Between these two creative minds, their credibility is high since their union has resulted in films that resonate with Punjabis.

While Singh is described as the “hit machine of Punjabi cinema”, Dosanjh is an actor who can balance both flashy and meaningful cinema with dexterity.

Putting on a latex suit wasn’t always comfortable, but the singer and actor, who made his Bollywood debut with the hard-hitting drug drama Udta Punjab, kept the big picture in mind.

“Those suits aren’t very practical. But when it gets uncomfortable I tell myself that it’s a part of my job and I must just do it. There’s no escaping that tight costume if you are playing a superhero. Remember, we can’t fly in anything else,” said Dosanjh.

Due to budgetary constraints, the Super Singh team designed the costume, the mask and the turban — the whole look — in Mumbai, as opposed to roping in experts from the West.

“We took a lot of time to come up with that. We were trying to make a costume that was different from others. For us, the turban was an integral part of the costume and the mask had to be designed keeping that in mind. Plus, we had limited means. Remember, the regional cinema doesn’t approve of big budgets,” said Singh, who has co-produced the movie along with Balaji Telefilms.

While Singh didn’t reveal exactly how much was spent on his Punjabi adventure (he claimed he wasn’t good with numbers), the producer-director insists that its total cost was a fraction of what’s spent on snazzy Hollywood superhero projects or even Hindi superhero films such as Tiger Shroff’s Hindi film, A Flying Jatt.

The director also claimed his fee was put back into the project.

But will this film work towards obliterating the stereotypes attached to Sikhs in films?

Sikh characters in Bollywood films are often used for comic relief and are ruthlessly derided. Neither are their characters portrayed as the brightest bulbs on the big screen.

“As a community, we are fun-loving people and we love to live life king-size. So, there is a bit of fun when you think of Punjabis and that has led to some kind of stereotyping. But we have tried to address it,” said Singh.

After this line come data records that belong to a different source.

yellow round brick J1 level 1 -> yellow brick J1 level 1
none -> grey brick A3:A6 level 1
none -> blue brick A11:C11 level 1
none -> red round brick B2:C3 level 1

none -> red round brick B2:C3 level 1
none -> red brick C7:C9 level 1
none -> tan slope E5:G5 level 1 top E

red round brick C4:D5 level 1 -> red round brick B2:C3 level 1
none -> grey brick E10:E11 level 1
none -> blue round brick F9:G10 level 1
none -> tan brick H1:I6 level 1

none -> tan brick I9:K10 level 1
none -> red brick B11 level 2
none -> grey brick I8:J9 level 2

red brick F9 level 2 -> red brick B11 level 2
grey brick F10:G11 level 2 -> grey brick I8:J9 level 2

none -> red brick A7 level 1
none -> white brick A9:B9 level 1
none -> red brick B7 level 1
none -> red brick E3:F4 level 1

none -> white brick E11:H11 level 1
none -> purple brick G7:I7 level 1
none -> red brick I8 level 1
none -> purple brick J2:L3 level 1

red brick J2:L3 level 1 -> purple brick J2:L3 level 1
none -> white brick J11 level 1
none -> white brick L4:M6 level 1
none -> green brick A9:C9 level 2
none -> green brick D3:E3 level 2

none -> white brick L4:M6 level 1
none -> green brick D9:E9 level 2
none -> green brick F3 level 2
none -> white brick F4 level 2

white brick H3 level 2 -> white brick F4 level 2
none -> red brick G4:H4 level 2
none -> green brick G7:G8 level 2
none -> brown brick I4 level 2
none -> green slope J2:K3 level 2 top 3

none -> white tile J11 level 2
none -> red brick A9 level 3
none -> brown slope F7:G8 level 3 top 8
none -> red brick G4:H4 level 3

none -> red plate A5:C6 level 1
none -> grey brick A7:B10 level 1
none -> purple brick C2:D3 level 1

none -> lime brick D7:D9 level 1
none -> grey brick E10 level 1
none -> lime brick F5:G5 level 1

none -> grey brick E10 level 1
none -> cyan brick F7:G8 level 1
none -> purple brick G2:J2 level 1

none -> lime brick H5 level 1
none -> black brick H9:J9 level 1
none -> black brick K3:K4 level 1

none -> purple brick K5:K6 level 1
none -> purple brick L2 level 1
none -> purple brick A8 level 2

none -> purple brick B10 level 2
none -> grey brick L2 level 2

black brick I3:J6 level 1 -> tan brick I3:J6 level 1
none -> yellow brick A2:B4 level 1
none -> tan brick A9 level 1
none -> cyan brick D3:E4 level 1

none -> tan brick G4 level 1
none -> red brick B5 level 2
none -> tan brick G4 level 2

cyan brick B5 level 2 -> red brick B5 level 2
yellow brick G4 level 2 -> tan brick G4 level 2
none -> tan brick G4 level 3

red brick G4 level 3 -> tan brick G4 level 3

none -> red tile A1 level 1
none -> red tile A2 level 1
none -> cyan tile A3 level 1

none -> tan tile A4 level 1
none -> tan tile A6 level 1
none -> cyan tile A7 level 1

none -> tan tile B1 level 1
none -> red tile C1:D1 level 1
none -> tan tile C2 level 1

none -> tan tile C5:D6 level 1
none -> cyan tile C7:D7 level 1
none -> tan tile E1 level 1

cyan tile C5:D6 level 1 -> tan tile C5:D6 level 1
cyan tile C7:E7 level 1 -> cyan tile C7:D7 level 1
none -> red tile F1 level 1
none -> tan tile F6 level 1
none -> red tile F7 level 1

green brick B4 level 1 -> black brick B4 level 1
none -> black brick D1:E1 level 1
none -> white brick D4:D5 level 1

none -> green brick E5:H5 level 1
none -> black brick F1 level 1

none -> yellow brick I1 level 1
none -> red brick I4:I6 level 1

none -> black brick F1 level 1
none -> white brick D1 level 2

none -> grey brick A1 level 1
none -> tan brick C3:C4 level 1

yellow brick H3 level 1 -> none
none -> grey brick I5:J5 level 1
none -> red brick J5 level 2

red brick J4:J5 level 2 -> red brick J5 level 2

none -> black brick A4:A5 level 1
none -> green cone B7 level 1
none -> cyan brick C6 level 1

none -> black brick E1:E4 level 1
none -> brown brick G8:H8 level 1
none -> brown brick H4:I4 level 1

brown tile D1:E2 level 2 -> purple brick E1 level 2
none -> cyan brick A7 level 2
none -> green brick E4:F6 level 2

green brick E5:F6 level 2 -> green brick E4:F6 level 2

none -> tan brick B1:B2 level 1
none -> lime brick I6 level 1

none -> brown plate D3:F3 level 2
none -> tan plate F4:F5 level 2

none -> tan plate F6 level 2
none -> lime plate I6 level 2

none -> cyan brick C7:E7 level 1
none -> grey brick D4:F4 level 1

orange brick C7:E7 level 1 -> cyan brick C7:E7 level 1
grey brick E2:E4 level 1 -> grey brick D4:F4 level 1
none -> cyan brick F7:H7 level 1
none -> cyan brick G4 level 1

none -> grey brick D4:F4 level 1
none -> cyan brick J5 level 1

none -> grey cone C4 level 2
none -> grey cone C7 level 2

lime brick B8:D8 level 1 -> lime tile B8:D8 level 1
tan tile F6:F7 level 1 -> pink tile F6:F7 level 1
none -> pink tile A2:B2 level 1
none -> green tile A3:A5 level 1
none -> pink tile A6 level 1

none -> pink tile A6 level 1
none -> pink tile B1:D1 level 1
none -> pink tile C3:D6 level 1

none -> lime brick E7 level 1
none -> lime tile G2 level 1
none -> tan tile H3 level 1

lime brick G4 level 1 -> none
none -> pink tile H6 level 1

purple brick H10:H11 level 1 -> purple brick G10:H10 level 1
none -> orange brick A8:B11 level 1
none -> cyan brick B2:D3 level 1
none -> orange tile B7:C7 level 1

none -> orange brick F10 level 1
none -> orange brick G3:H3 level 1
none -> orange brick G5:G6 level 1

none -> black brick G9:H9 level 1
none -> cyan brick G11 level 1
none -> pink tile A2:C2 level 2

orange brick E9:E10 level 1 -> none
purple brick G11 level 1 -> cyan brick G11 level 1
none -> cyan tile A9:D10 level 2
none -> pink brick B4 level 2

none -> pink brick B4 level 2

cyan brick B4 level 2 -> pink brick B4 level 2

“For instance, our Punjab 1984 was a serious film and it was widely appreciated and Diljit — [for] his part — did a role of a Sikh cop in his first Hindi film Udta Punjab and that will go a long way in changing the perception that when you cast a sardar [Sikh man], it’s not just for the jokes,” said Singh, who adds that the message in Super Singh will be catalyst in demolishing that perception.

Another question that has been haunting Singh and his team is the question of similarity between A Flying Jatt, a Hindi film about a bumbling superhero, and Super Singh.

But Singh and Dosanjh jump to their film’s rescue and are ready to shoot down such speculations with logic. Singh presents a lengthy case about why would producer Ekta Kapoor from Balaji Telefilms, who backed A Flying Jatt, would also agree to finance a similar Punjabi-language project.

“I agree that Tiger Shroff was wearing a turban and a superhero costume, but that’s where the similarity ends. Plus, flying is the usual trope of a superhero genre,” said Singh, adding that while he hadn’t watch A Flying Jatt, producer Kapoor had told him that his script and idea was different.

But such a comparison was the least of their priorities. For them, extracting the maximum worth of every penny spent with credible cinema was on top of their minds.

“We are not trying to copy Hollywood films or trying to ape them in terms of VFX because we know we can’t do that with the budgets we have. But we are trying to play to our strengths,” said Singh.

Don’t miss it!

Super Singh will release in the UAE on June 15.